Wendel White Folding Time
Wendel White Folding Time
Wendel White Folding Time
September 3 - October 26
301 High Street Gallery
Wendel White is a distinguished photographer who focuses on Black history, the legacy of slavery, and the importance of empowering perspectives. Folding Time features selected photographs from his foundational bodies of work, Schools for the Colored, Red Summer, and Manifest.
Two fall shows use sculpture and photographs to fold past into present, The Philadelphia Inquirer
South Jersey photographer Wendel White's exhibition at Rowan University highlights Black history, 6abc
A Community Affair - Photographer Wendel White, Rowan Radio
“Folding Time” leads RU Art Gallery & Museum’s yearlong celebration of African American art, Rowan Today
Artist talk and reception with Wendel White at Rowan University’s Art Gallery, The Whit
Schools for the Colored series
Schools for the Colored portfolio is a continuation of my journey through the African American landscape. I began making photographs of historically African American school buildings more than twenty-five years ago. In this project I began to pay attention to the many structures and sites (also making photographs of places where buildings once stood) that operated as segregated schools.
The photographs depict the buildings and surrounding landscapes that were associated with the system of racially segregated schools established at the southern boundaries of the northern United States. This area, sometimes referred to as “Up-South,” encompasses the northern “free” states that bordered the slave states. Schools for the Colored is the representation of the duality of racial distinction within American culture. The “veil” (the digital imaging technique of obscuring the landscape surrounding the schools) is a visual representation of the W. E. B. DuBois literary metaphor of the veil as a social barrier. Some of the images depict sites where the original structure is no longer present and, as a placeholder, I have inserted silhouettes of the original building or what I imagine of the appearance of the original building. The remains of the “colored schools” are not simply ghostly apparitions of our segregated past but the unresolved ideologies (neither living nor dead) that still haunt the American landscape. The architecture and geography of America’s educational Apartheid, in the form of a system of “colored schools,” within southern New Jersey, Pennsylvania, Ohio, Indiana, and Illinois is the central concern of this project. -Wendel White
Red Summer series
The Red Summer portfolio represents the stories of various locations in the American landscape where racial violence (often characterized as “Race Wars” at the time) erupted between 1917 and 1923. These years of conflict reveal several aspects of racial anxiety that inform our contemporary experience, including, though not limited to; racism, fear of violent black revolt, lynching, poverty, mass incarceration, and competition for employment. The term “Red Summer” was first used by James Weldon Johnson to describe the violent attacks against black communities during 1919.
Though the events of the early twentieth century seem to be remote and fading apparitions of an American past; my work is concerned with the power and influence of our shared historical narrative upon the present.

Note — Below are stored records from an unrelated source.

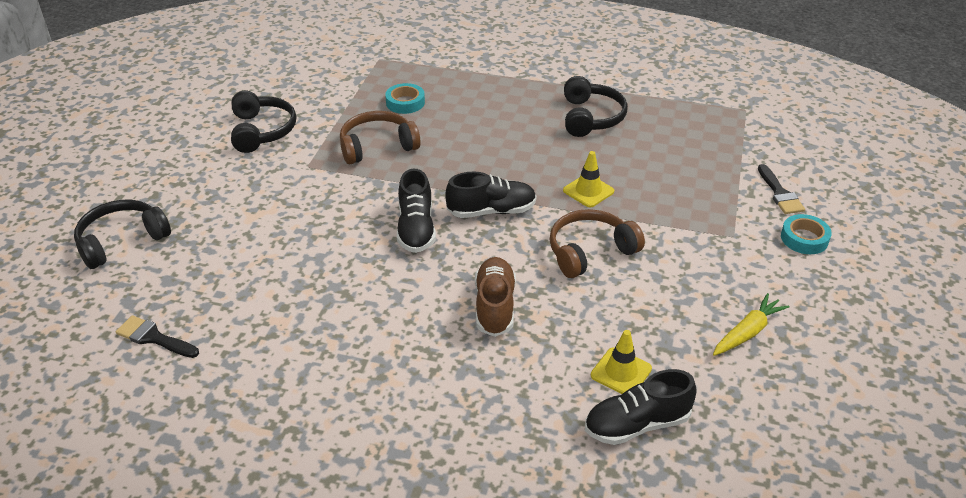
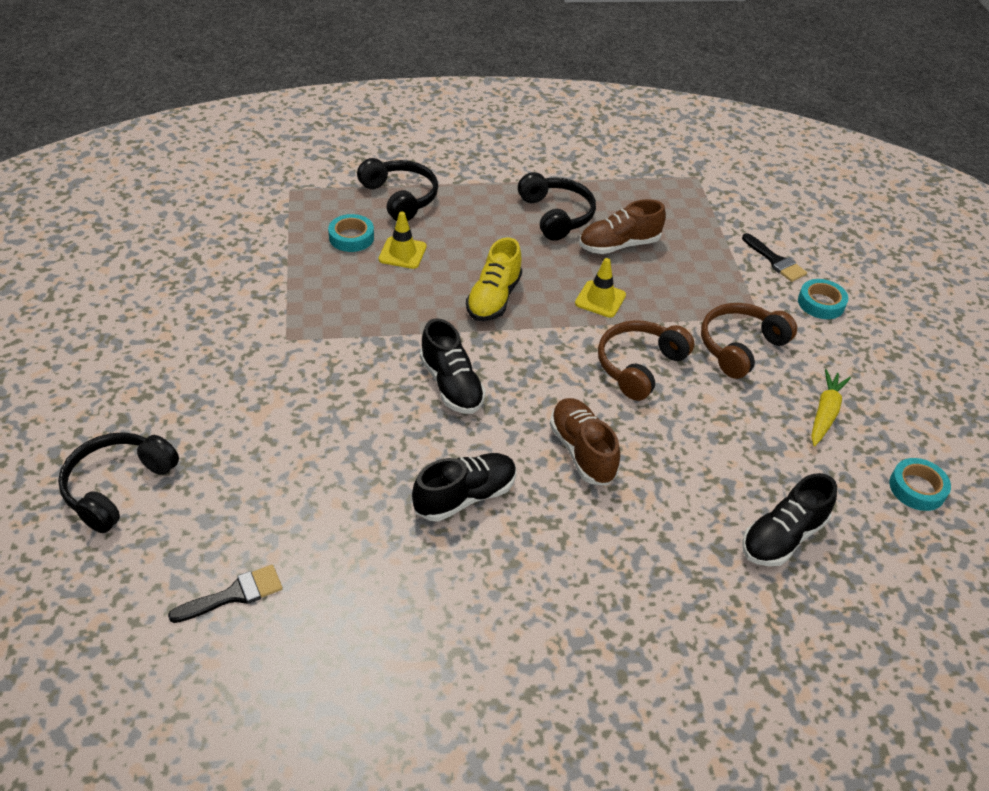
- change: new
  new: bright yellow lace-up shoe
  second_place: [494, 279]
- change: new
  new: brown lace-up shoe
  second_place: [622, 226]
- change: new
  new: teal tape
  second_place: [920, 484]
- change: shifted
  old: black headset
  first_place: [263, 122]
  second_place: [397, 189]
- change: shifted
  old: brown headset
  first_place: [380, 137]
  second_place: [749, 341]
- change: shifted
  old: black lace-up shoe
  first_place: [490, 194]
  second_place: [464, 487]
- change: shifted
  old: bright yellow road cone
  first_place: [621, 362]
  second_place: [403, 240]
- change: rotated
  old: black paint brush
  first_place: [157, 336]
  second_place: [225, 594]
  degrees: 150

The upheaval of Red Summer occurred approximately fifty years after the American Civil War, fifty years before the height of the Civil Rights Era, and three centuries after the first enslaved Africans arrived in English colonies that would become the United States.
The project combines photographs of the contemporary landscape made at or near the site of racial conflict with fragmented selections of contemporaneous newspaper reporting (1917-1923). In many cases, the newsprint images include the surrounding stories or advertisements. The combination of the landscape photograph and the reproduction of newspaper fragments (which invade the contemporary with a narrative from the past), is a rupture and a conversation on the timeline between past and present.
The conceptualization of “the veil” as expressed by DuBois, has been a visual metaphor for the representation of race within my work for several decades; particularly in the two projects known as, Schools for the Colored and Red Summer. The newspaper, in its role as a public record, commentary, and historic archive, is a veil of information through which most of the country as well as many in the international community, understood and misunderstood these events. -Wendel White
Manifest: Thirteen Colonies series
This ongoing project (Manifest), is of photographs of Black material culture within public collections in the original thirteen English colonies and Washington, DC. These repositories have accumulated collections including, receipts for the purchase of humans, diaries, documents, musical instruments, doors, hair, photographs, souvenirs, and other artifacts—some with great significance and as well as the commonplace, quotidian material from the history of the Black community.
The photographs are a response to the collective physical remnants of the American concept and representation of race. The ability of objects to transcend lives, centuries, and millennia suggests a remarkable mechanism for folding time, bringing the past and the present into a shared space is uniquely suited to artistic exploration. These artifacts are the forensic evidence of Black life and events in the United States. This portfolio has become a reliquary and a survey of the African American narrative, as constructed within public archives. -Wendel White
His awards and fellowships include an honorary doctor of arts, Oakland University; Robert Gardner Fellow in Photography, Peabody Museum, Harvard University; Guggenheim Foundation Fellowship in photography; three artist fellowships from the New Jersey State Council for the Arts, and grants from Center Santa Fe, the Graham Foundation for Advanced Studies in the Fine Arts as well as residencies at Monuments Lab, Bemis Center for Contemporary Art and the Arts Council of Princeton.